Rogge & Schwank Claim 2018 Bid Still a Three Horse Race

July 4, 2011

Ahead of the International Olympic Committee’s (IOC) final decision upon who will host the 2018 Winter Olympics on Wednesday, July 6, Munich bid CEO Bernard Schwank believes all three candidates in the race to host the Games still have a chance of landing the event.

Munich is hoping to become the first city to host the Summer and Winter Games, while PyeongChang in South Korea is bidding for the third successive Winter Olympics having failed in their previous two attempts. Although French city Annecy was thought to be the outsider after difficulties in the early months of the campaign, which included the departure of former bid CEO Edgar Grospiron, Schwank has refused to rule the underdog out of the running.

Schwank told a press conference: “There are three bidders in this race. Do not forget anybody in a race. Until the last (IOC) session everyone has a chance. We would not like to compare our bid with the others. It is up to the media and the IOC at the end to decide.”

IOC vice-president and Germany’s top Olympic official Thomas Bach told the Associated Press: “We feel that we can win, but we are sportsmen enough to realise that on the given day someone else might be better. We haven’t hosted Winter Games in 80 years.”

Annecy bid president Charles Beigbeder told AFP: “We have a vision that serves the entire world, not one country and one continent. Our vision is in line with what the Olympic movement would like to have now. We are here to put on an authentic Games. We are not there to get a trophy for a company or a country.”

PyeongChang has been considered as the favourite by some observers, but IOC president Jacques Rogge referred to the 1994 bid race, which saw the Norwegian town of Lillehammer edge out favourite Ostersund in Sweden, as an example of how the form guide can be misleading.

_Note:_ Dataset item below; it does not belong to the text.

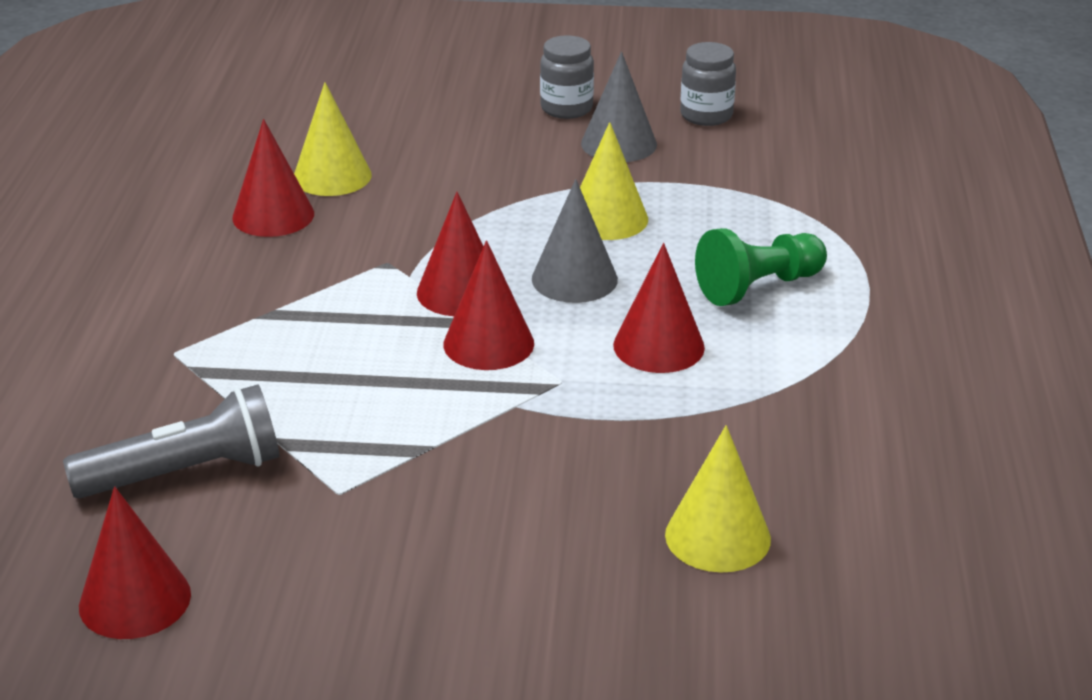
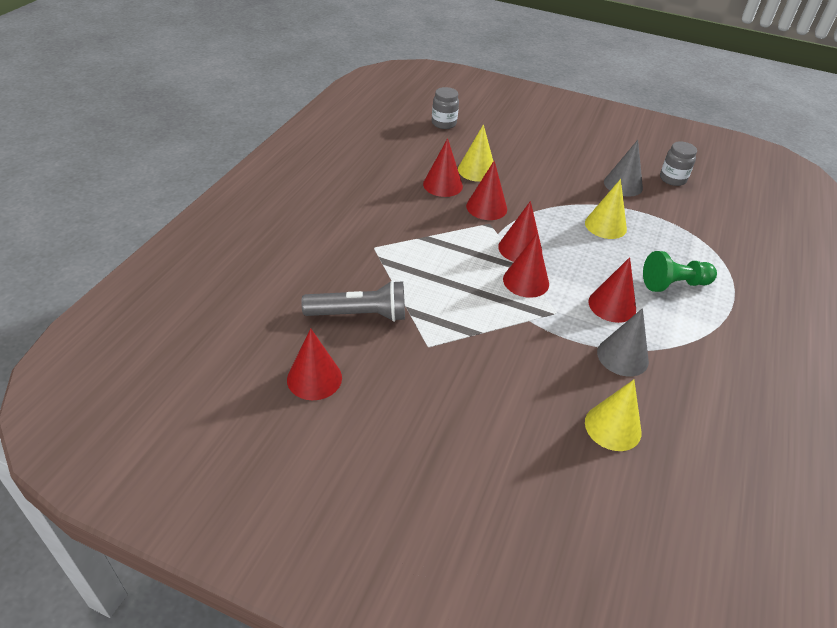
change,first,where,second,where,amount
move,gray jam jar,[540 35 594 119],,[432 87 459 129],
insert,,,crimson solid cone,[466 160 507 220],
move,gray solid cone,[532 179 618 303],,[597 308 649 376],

Rogge claimed: “You have to fight until the end. I always take the battle for the 1994 Winter Olympics as an example. Everybody viewed Ostersund as the unstoppable force, and they were candidates for the fifth or sixth time. But it was Lillehammer who won and delivered a fabulous Olympics. At a certain moment they created the right chemistry in their bid, and that can even come on the final day.”

All three candidate city’s are currently lobbying for the final time and making their final presentations at the IOC Session in Durban, South Africa, with the decision set to be made in the next two days.